Deux balles dans la tête
Ce type de fusillade est jusqu'à présent rare dans la région, bien plus rare en tous cas que dans les Bouches-du-Rhône. Mais il y a des affaires récentes qui inquiètent. En octobre 2015, un gros dealer lillois était tué de deux balles dans la tête à Bruxelles. En septembre dernier, c'est un homme originaire de Louvroil qui "naviguait dans ce milieu", qui était également abattu à Mons en Belgique. Au mois de mai, c'est sous les balles de policiers qu'un "voyou", venu de Creil dans l'Oise pour régler un compte avec un dealer de Lille-Fives, tombait. Dans sa voiture, se trouvait une arme de calibre 22 long-rifle et plusieurs kilos de cannabis.S'il y a bien une "montée inquiétante de l'utilisation des armes à feu" dans le Nord, elle reste encore marginale. C'est peut-être dû à l'organisation même des trafics dans le secteur. "La problématique des stupéfiants est beaucoup plus complexe ici qu'à Marseille. Ici, on a plusieurs types de trafics qui s'entremêlent", explique Romuald Muller.

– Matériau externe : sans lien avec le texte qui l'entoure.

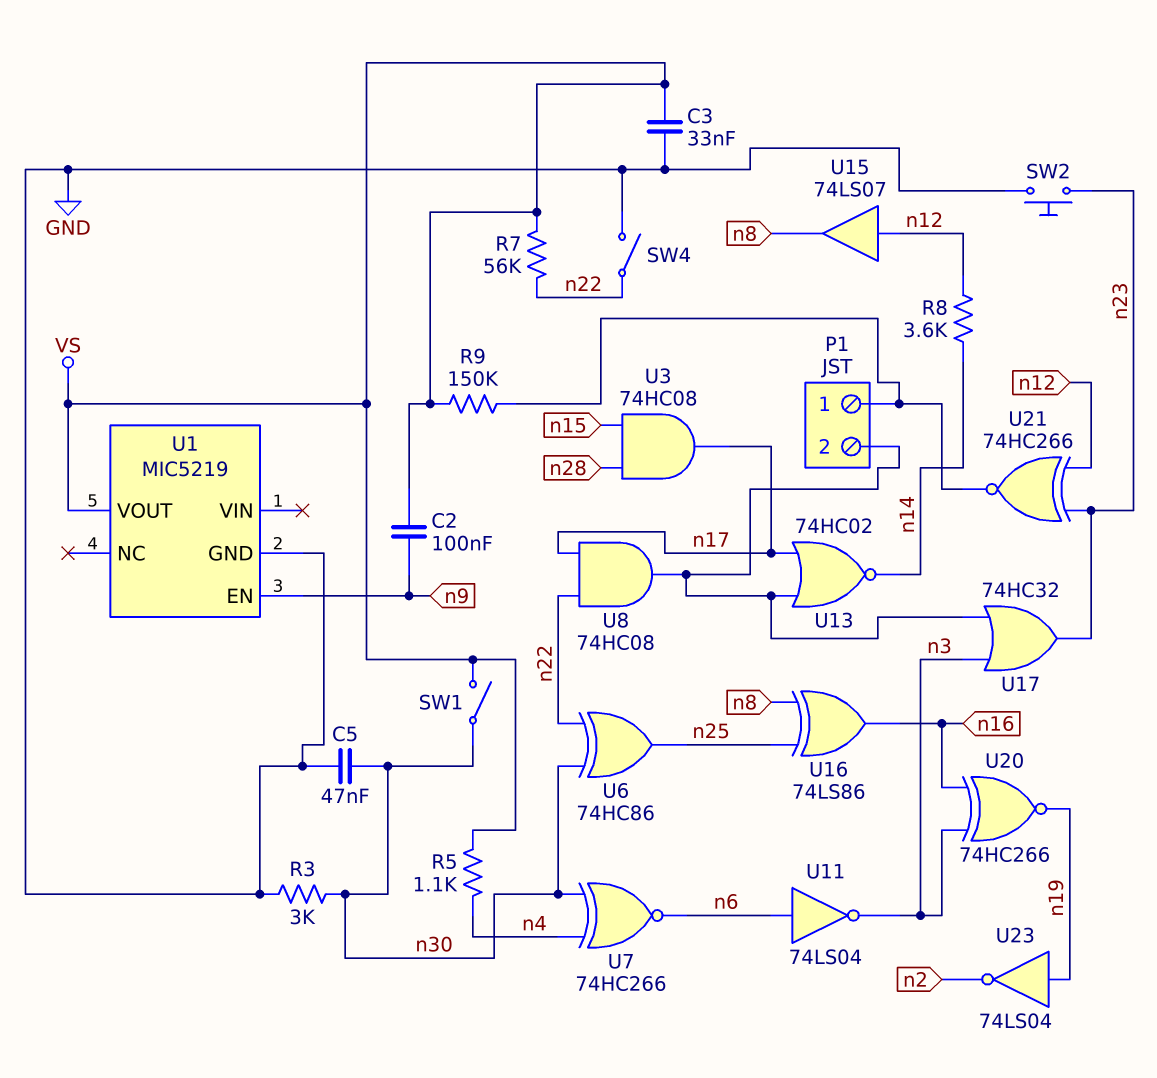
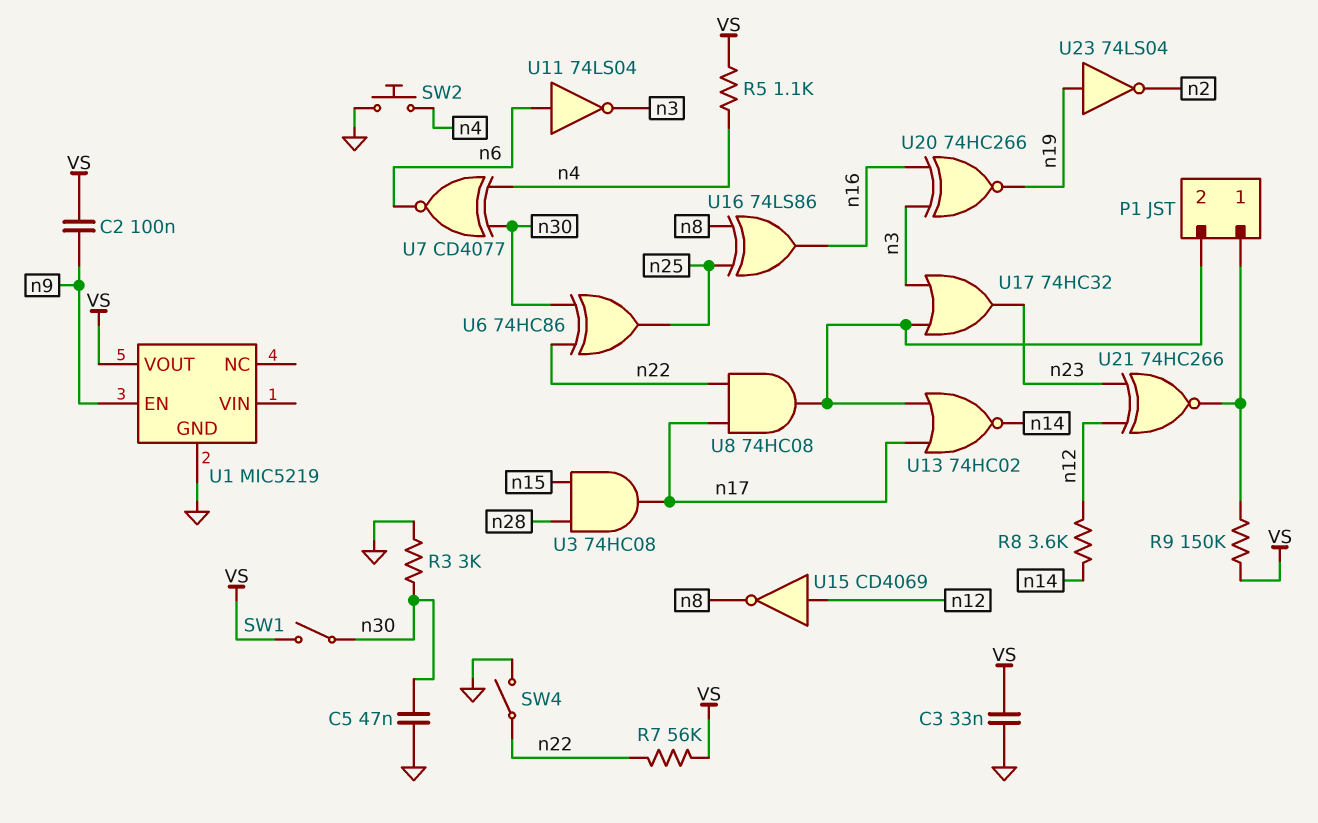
SW2: button (GND, n23) -> button (GND, n4)
U7: XNOR 74HC266 (in n4, in n30, out n6) -> XNOR CD4077 (in n4, in n30, out n6)
U15: buffer 74LS07 (in n12, out n8) -> NOT CD4069 (in n12, out n8)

"Pas de venues extérieures"
Le Nord Pas-de-Calais est notamment une zone de stockage de grandes quanitités de drogues venues des Pays-Bas, destinées à être redistribuées dans d'autres régions de France. Il y a également la "cannabi-culture" (culture indoor), et ensuite le deal de rue. "Toute cette diversification rend beaucoup plus dense le trafic de stupéfiants, qui est en plus 'poly-produits' avec du cannabis, de la cocaïne et de l'héroïne. Chacun développe son propre business et y trouve son compte. La richesse de l'offre et la diversité du trafic font que les gens se marchent un peu moins dessus", poursuit le chef de la PJ de Lille.La problématique est beaucoup moins territoriale qu'en PACA, où une vingtaine de personnes ont été tuées dans des règlements de comptes depuis le début de l'année. "On n'a pas encore dans la région de règlement de compte à proprement parler, mais on commence à en voir autour. Et puis il y a cette affaire d'hier soir..." à Moulins, constate M. Muller.

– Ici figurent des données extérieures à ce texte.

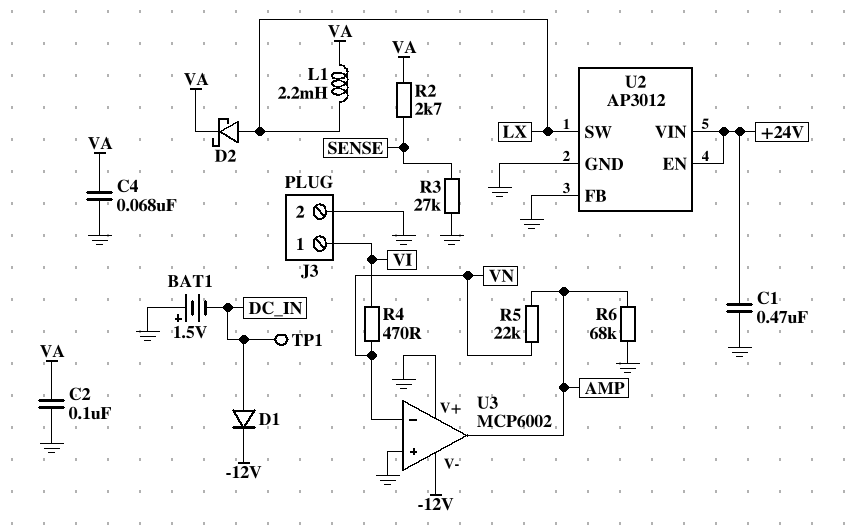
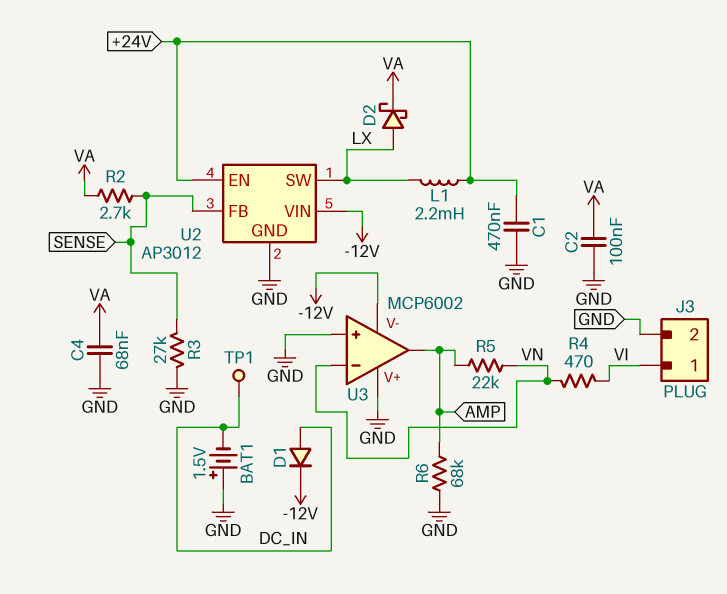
L1: 2.2mH (LX, VA) -> 2.2mH (+24V, LX)
U2 pin FB: GND -> SENSE
U2 pin VIN: +24V -> -12V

Un commandant de police roubaisien dit de son côté que "les mentalités sont peut-être également en train de changer" dans la région. "On a eu il y a deux ans des gens qui s'étaient tirés dessus dans le quartier de l'Epeule". Selon lui à Roubaix, "les dealers sont implantés depuis très longtemps et il n'y a pas de venues extérieures. On constate une multitude de points, une espèce de fragmentation de points de deal, avec des petites structures". En d'autres termes, chacun fait sa petite affaire dans son coin sans déranger le voisin, et tout cela ne fait pas trop de bruit. "Alors que dans le Sud, il y a peut être des spots plus importants et plus concentrés, avec de intérêts financiers plus conséquents à défendre". Armes à la main.